Investigators believe Ramon Escobar, 47, began attacking the men at random on Sept. 8, shortly after he arrived in California from Houston, where he’s considered a person of interest in the disappearance of his uncle and aunt.

Escobar, who was believed homeless himself, likely targeted victims to rob them, Los Angeles police Capt. William Hayes told reporters Tuesday.

Detectives have seized a wooden baseball bat and bolt cutters that they believe were used to bludgeon men as they lay sleeping on the beach or on the street in Los Angeles and suburban Santa Monica, police said.
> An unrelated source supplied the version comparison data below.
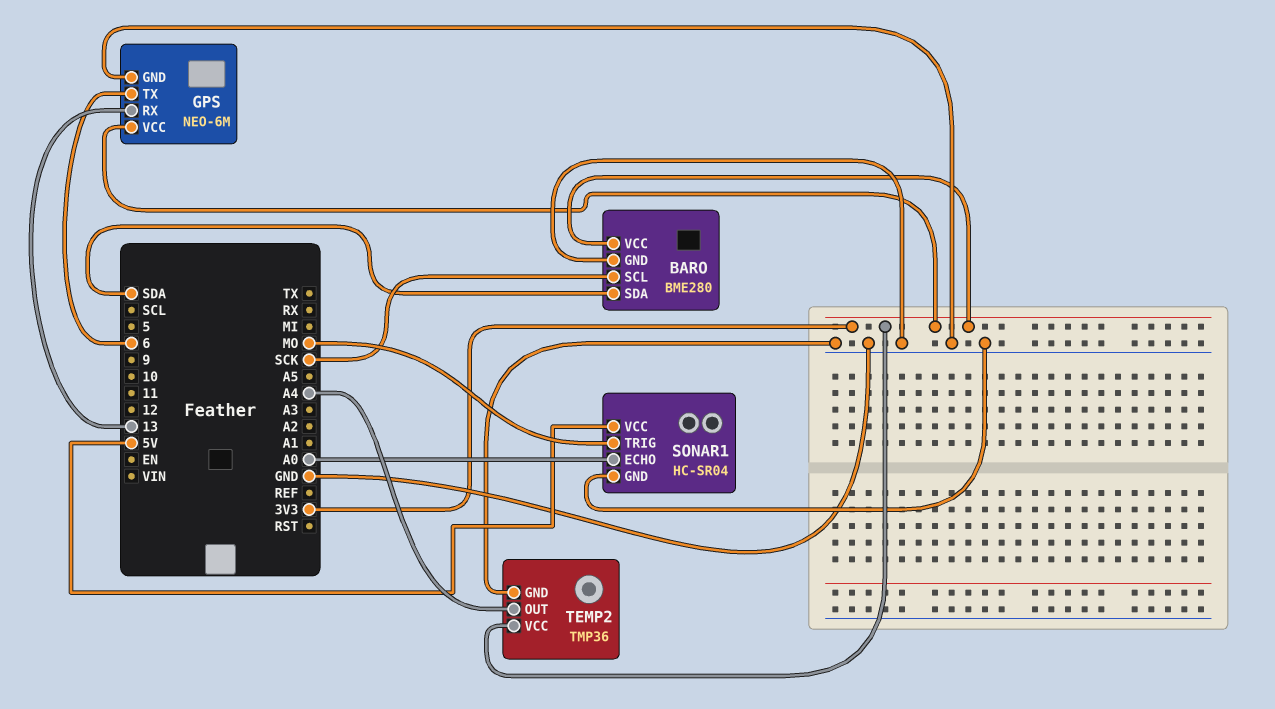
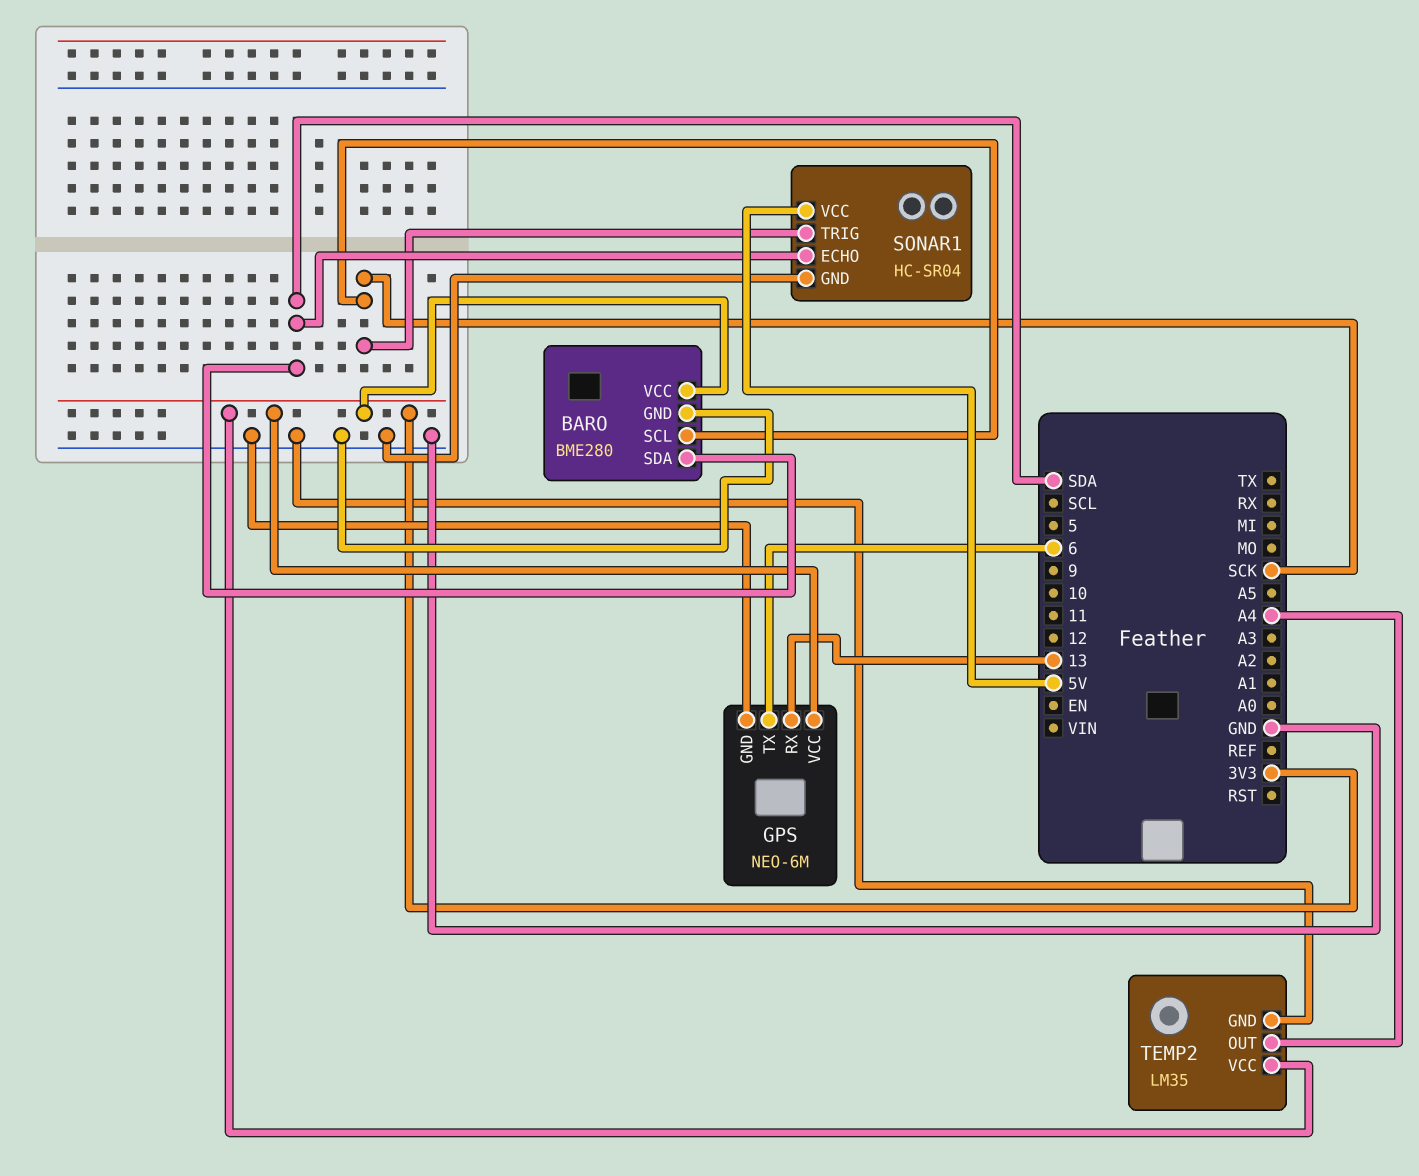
SONAR1 pin ECHO: A0 -> SDA
SONAR1 pin TRIG: MO -> SCK
TEMP2: TMP36 -> LM35

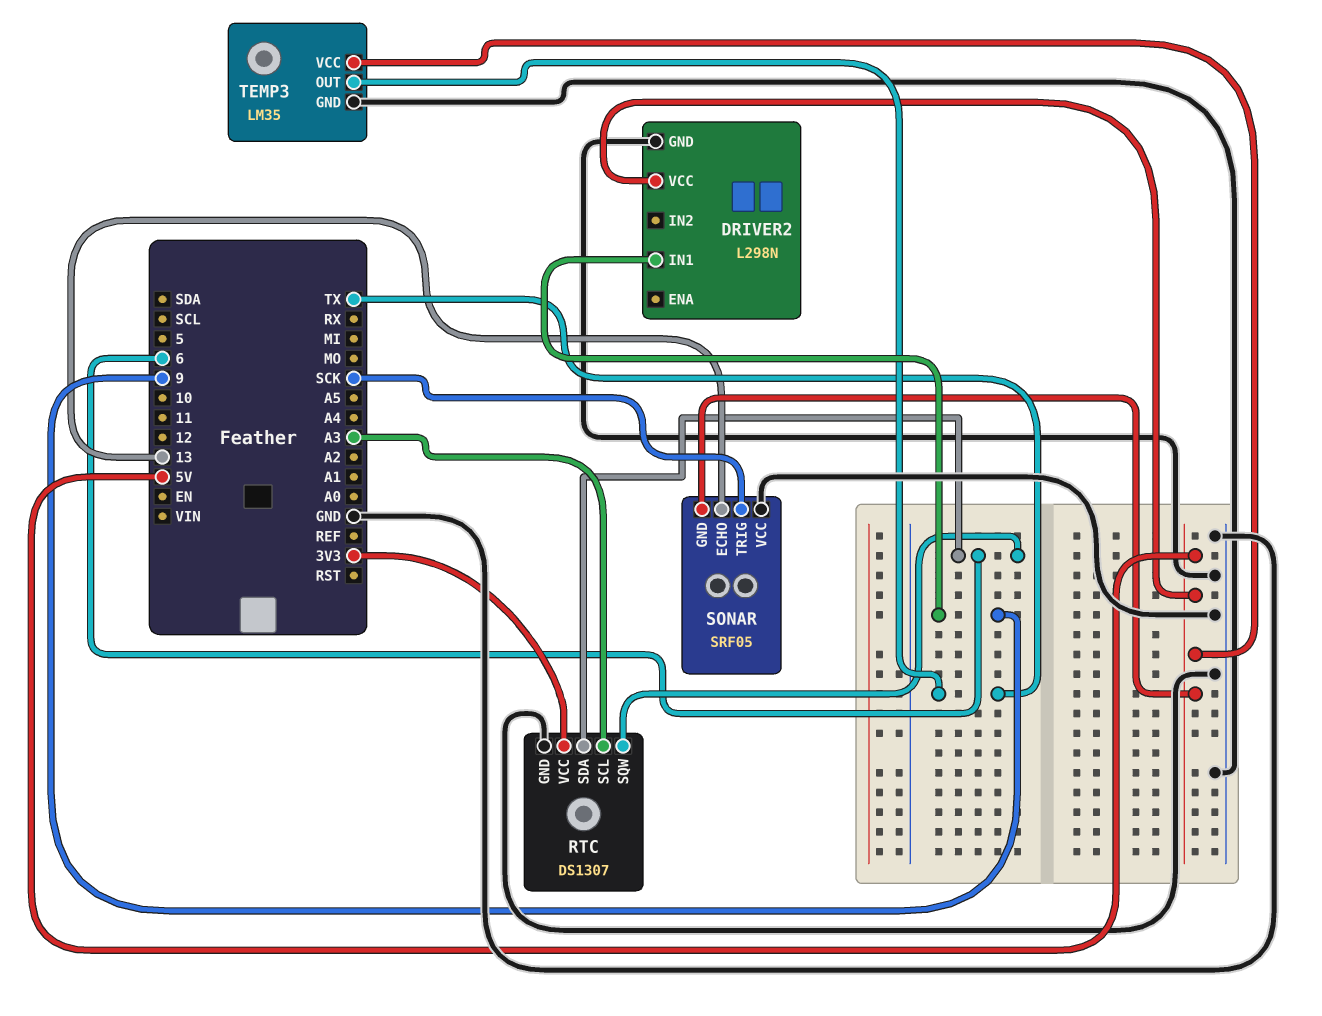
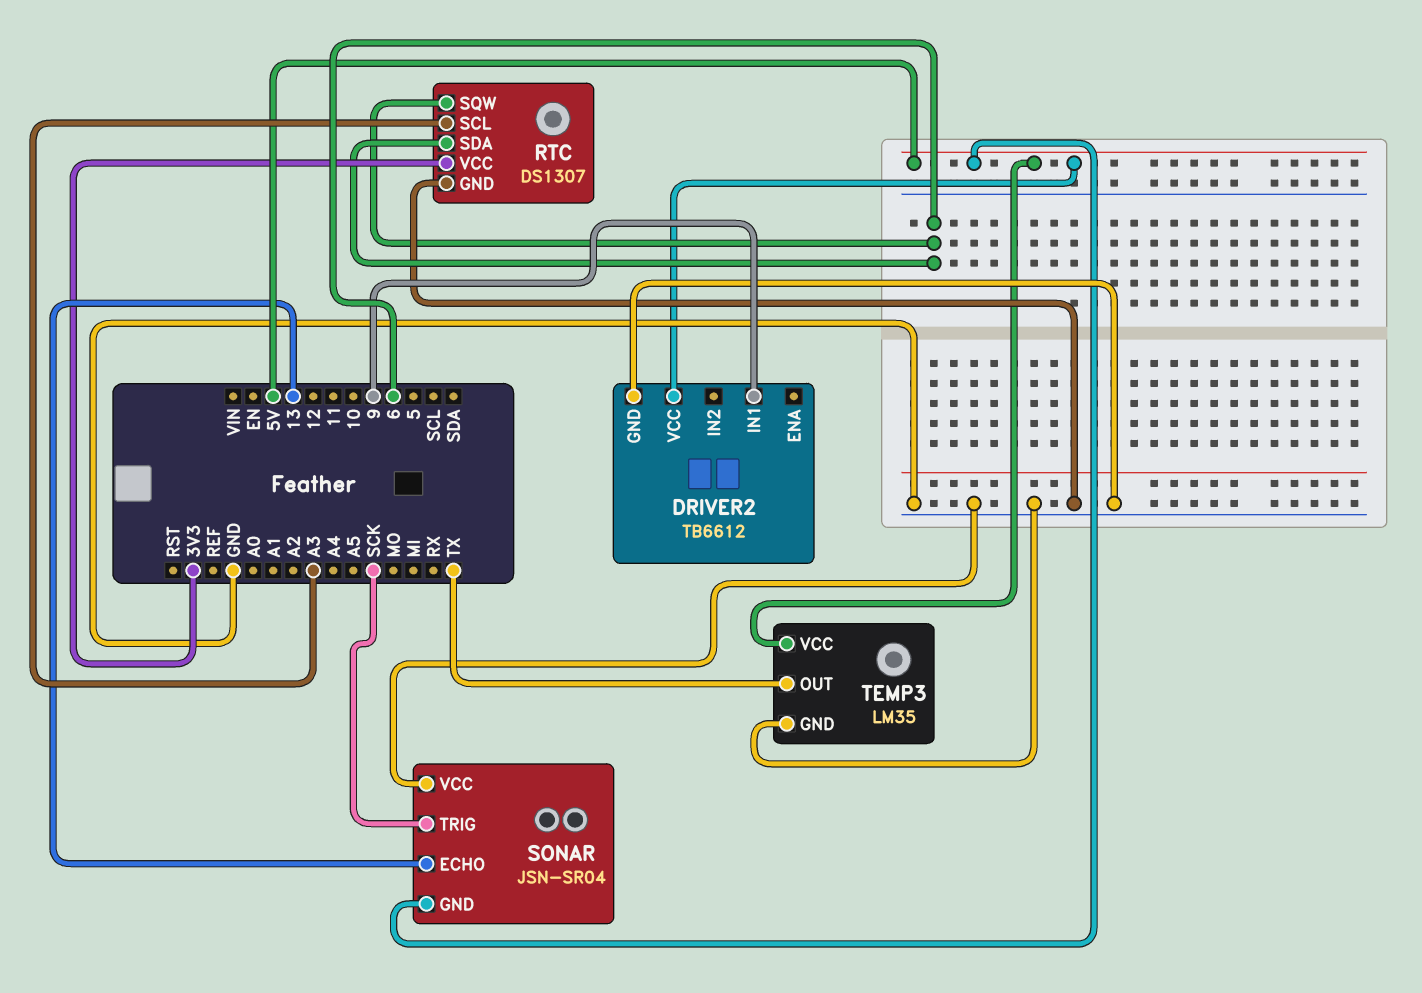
DRIVER2: L298N -> TB6612
SONAR: SRF05 -> JSN-SR04

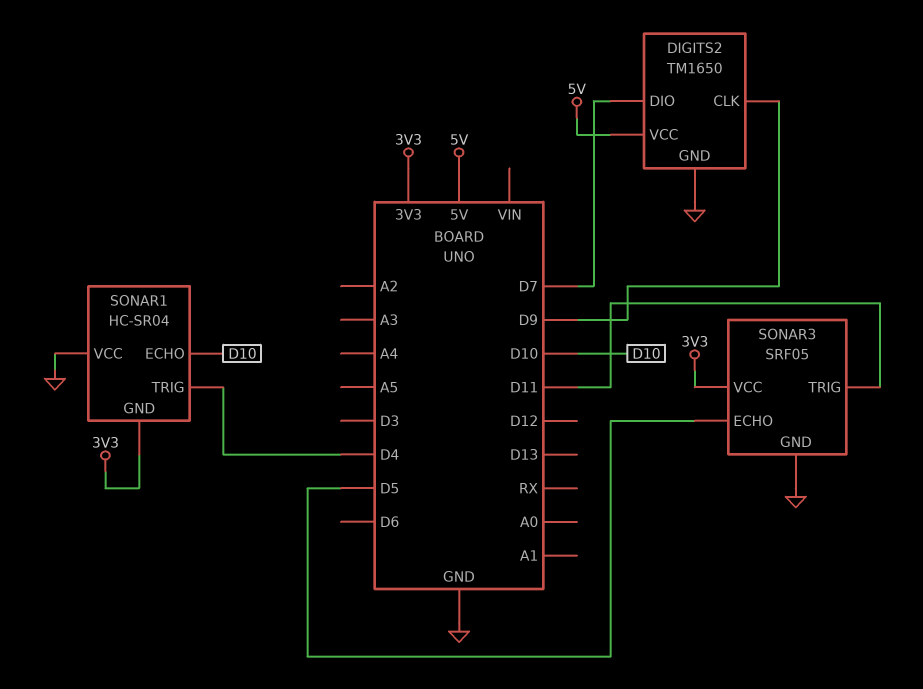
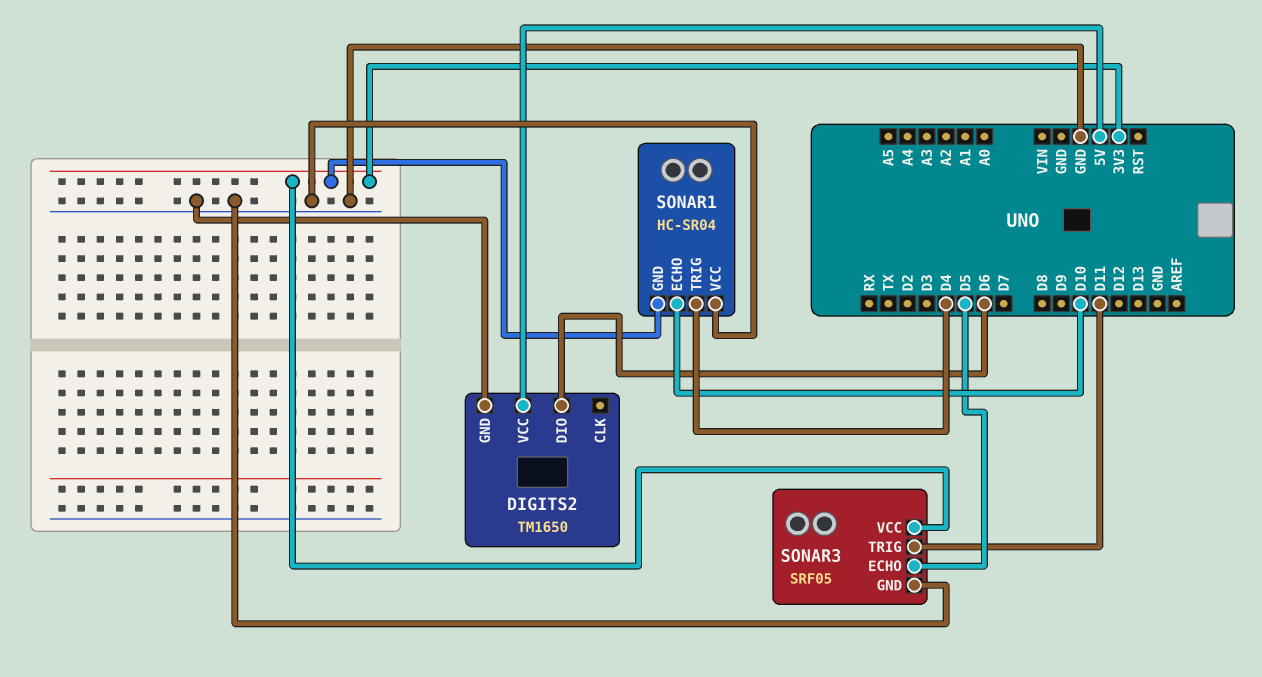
DIGITS2 pin CLK: D9 -> none
DIGITS2 pin DIO: D7 -> D6

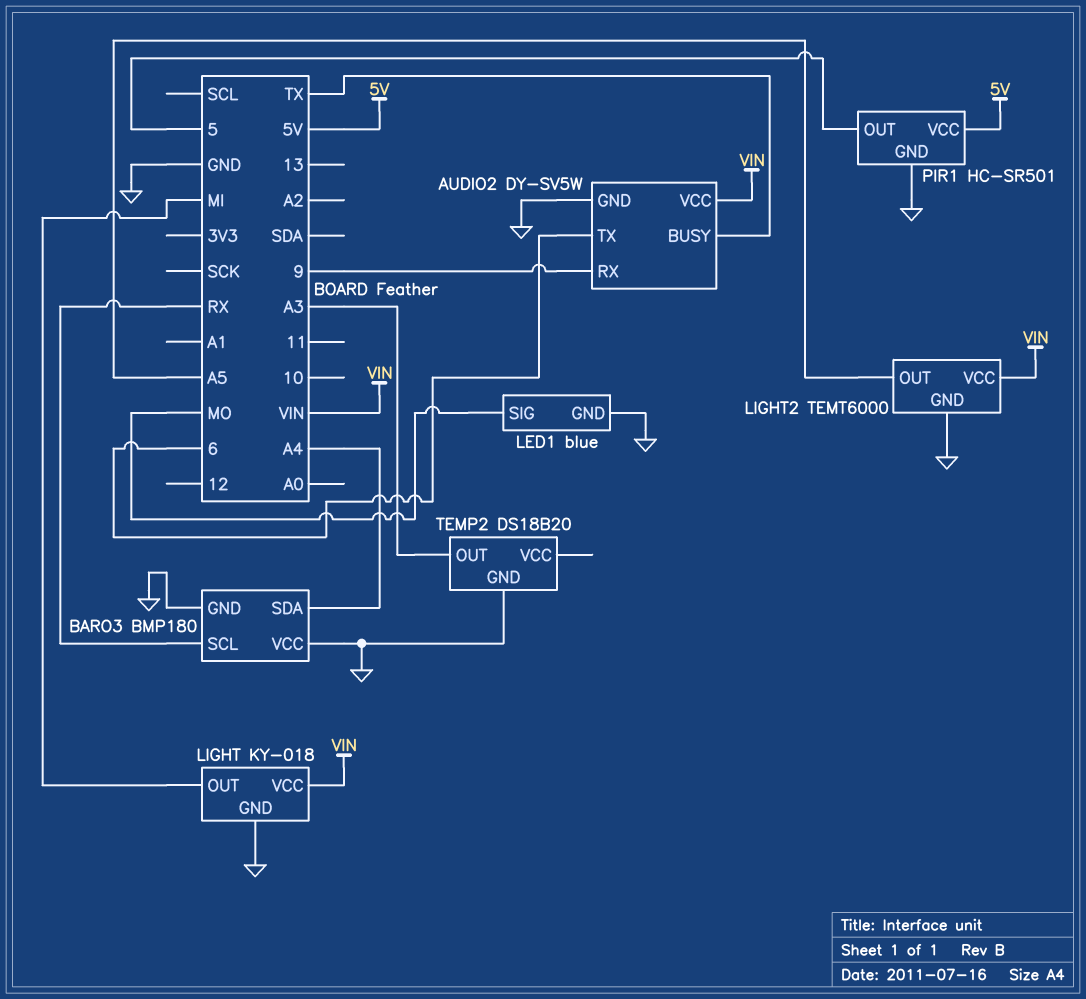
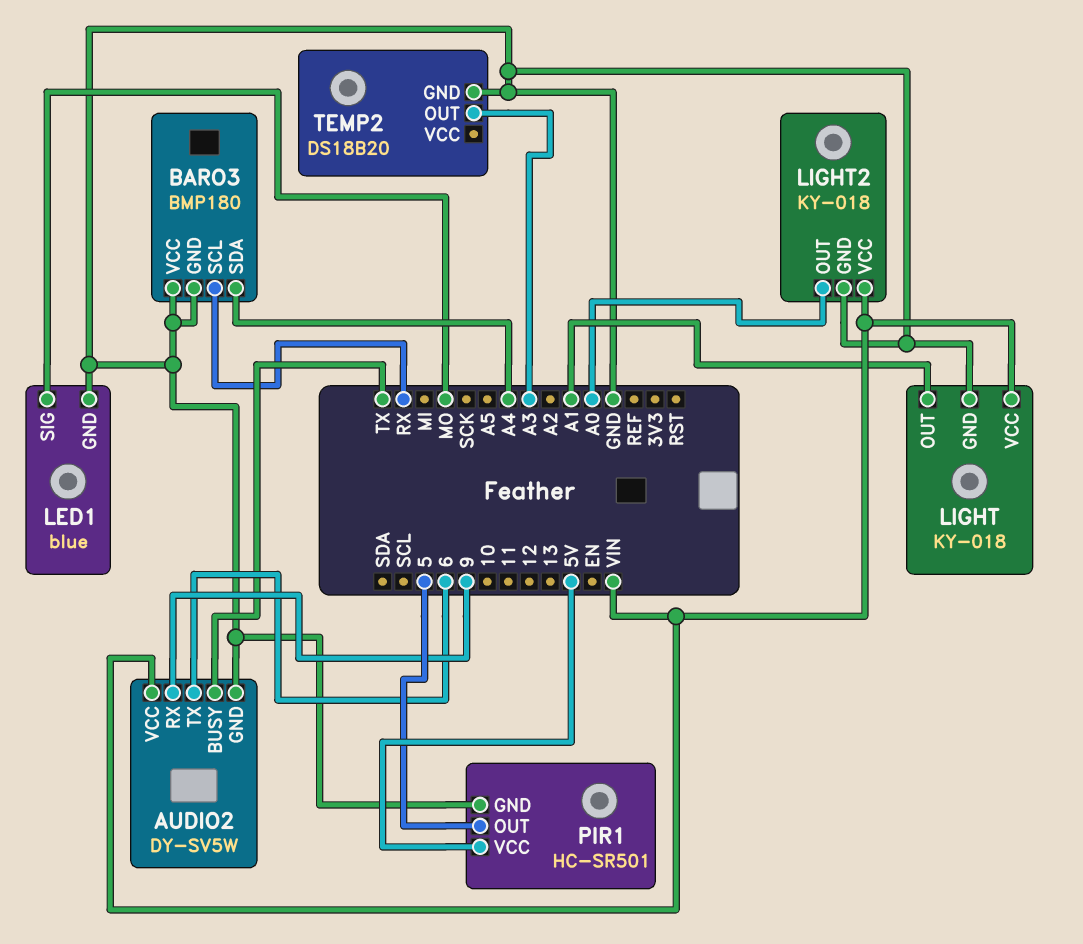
LIGHT pin OUT: MI -> A1
LIGHT2: TEMT6000 -> KY-018
LIGHT2 pin OUT: A5 -> A0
All but one of the men was homeless.

Escobar was arrested Monday and was expected to be charged with murder and attempted murder as early as Wednesday, followed by his arraignment.

It wasn’t immediately known whether Escobar had an attorney who could speak for him.

Escobar was being held without bail but U.S. Immigrations and Customs Enforcement officials have filed a detainer seeking to take him into custody if he is released, the agency said.

Escobar was first ordered removed from the country in 1988 and was deported to his native El Salvador six times between 1997 and 2011, ICE said in a statement Tuesday night.

He was released from ICE custody last year after successfully appealing his latest immigration case, ICE said. The agency didn’t indicate his current legal status.

However, Escobar has six felony convictions for burglary and illegal reentry, ICE said.

Escobar spent five years in prison for robbery starting in the mid-1990s, Hayes said. Records in Texas show Escobar has had arrests for vehicle burglary, trespassing, failure to stop, public intoxication and two assaults, most recently in November 2017. That case was described as a misdemeanour.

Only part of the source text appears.